■ **Data for analysis**:
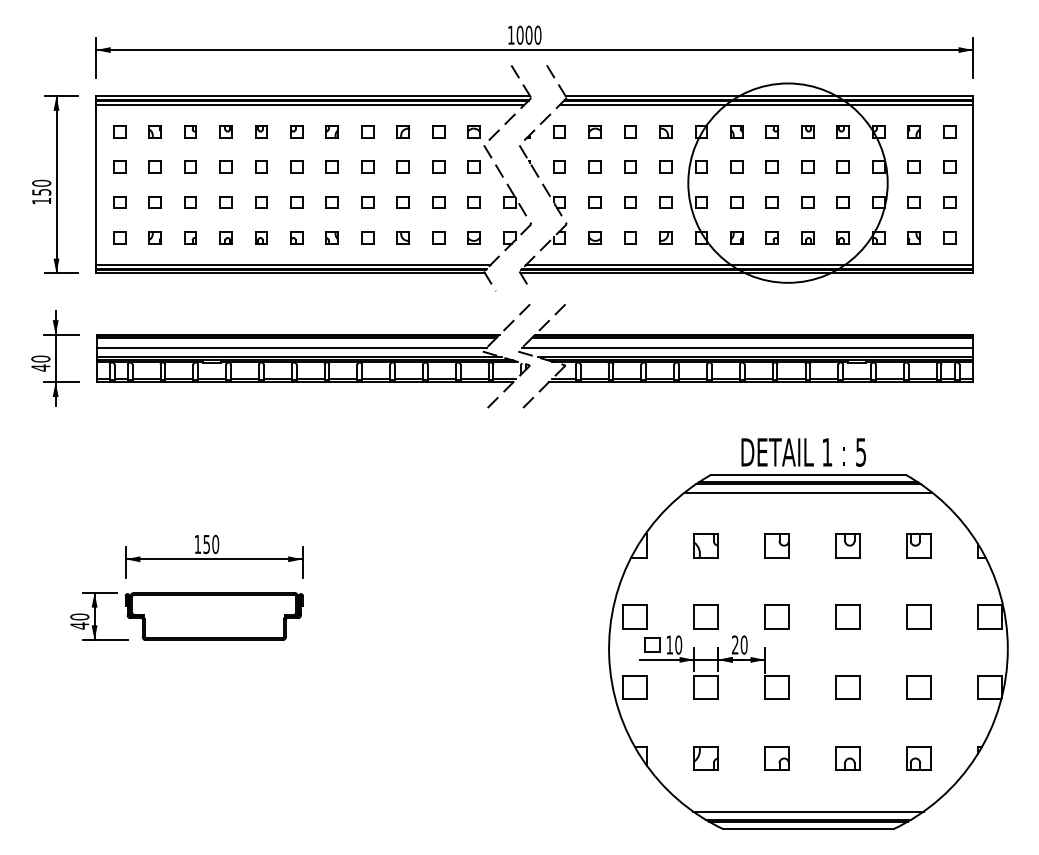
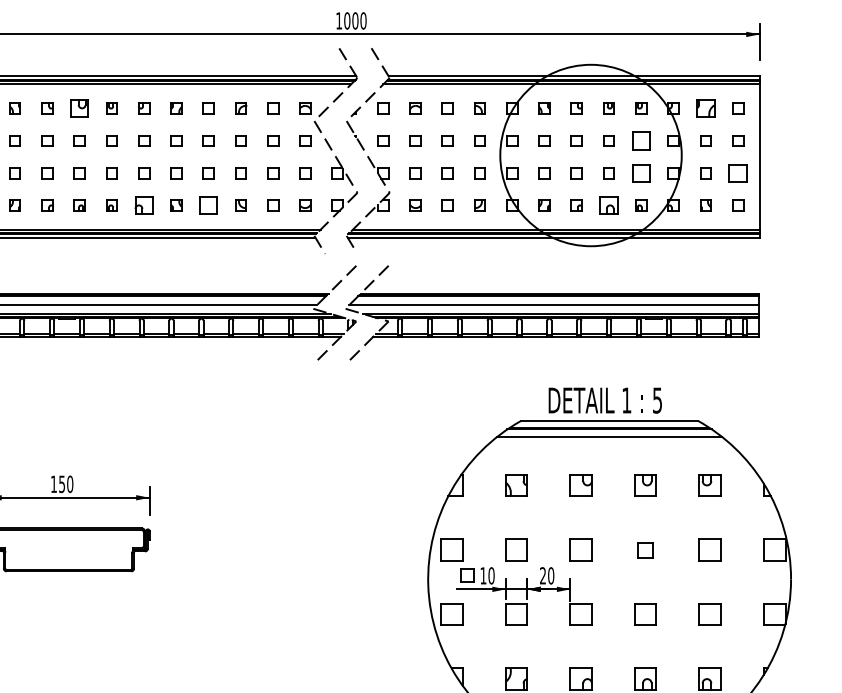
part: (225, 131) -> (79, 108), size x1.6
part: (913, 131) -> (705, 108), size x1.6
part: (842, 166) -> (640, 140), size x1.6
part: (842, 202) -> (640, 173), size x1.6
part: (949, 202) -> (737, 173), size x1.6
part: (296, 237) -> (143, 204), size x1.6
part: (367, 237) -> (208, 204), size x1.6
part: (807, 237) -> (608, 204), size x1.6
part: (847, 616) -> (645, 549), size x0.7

■ **Work instructions**: Top to bottom, retype the listing exactly but drop every picture.

■ **Response to the exercise**:
part: (225, 131) -> (79, 108), size x1.6
part: (913, 131) -> (705, 108), size x1.6
part: (842, 166) -> (640, 140), size x1.6
part: (842, 202) -> (640, 173), size x1.6
part: (949, 202) -> (737, 173), size x1.6
part: (296, 237) -> (143, 204), size x1.6
part: (367, 237) -> (208, 204), size x1.6
part: (807, 237) -> (608, 204), size x1.6
part: (847, 616) -> (645, 549), size x0.7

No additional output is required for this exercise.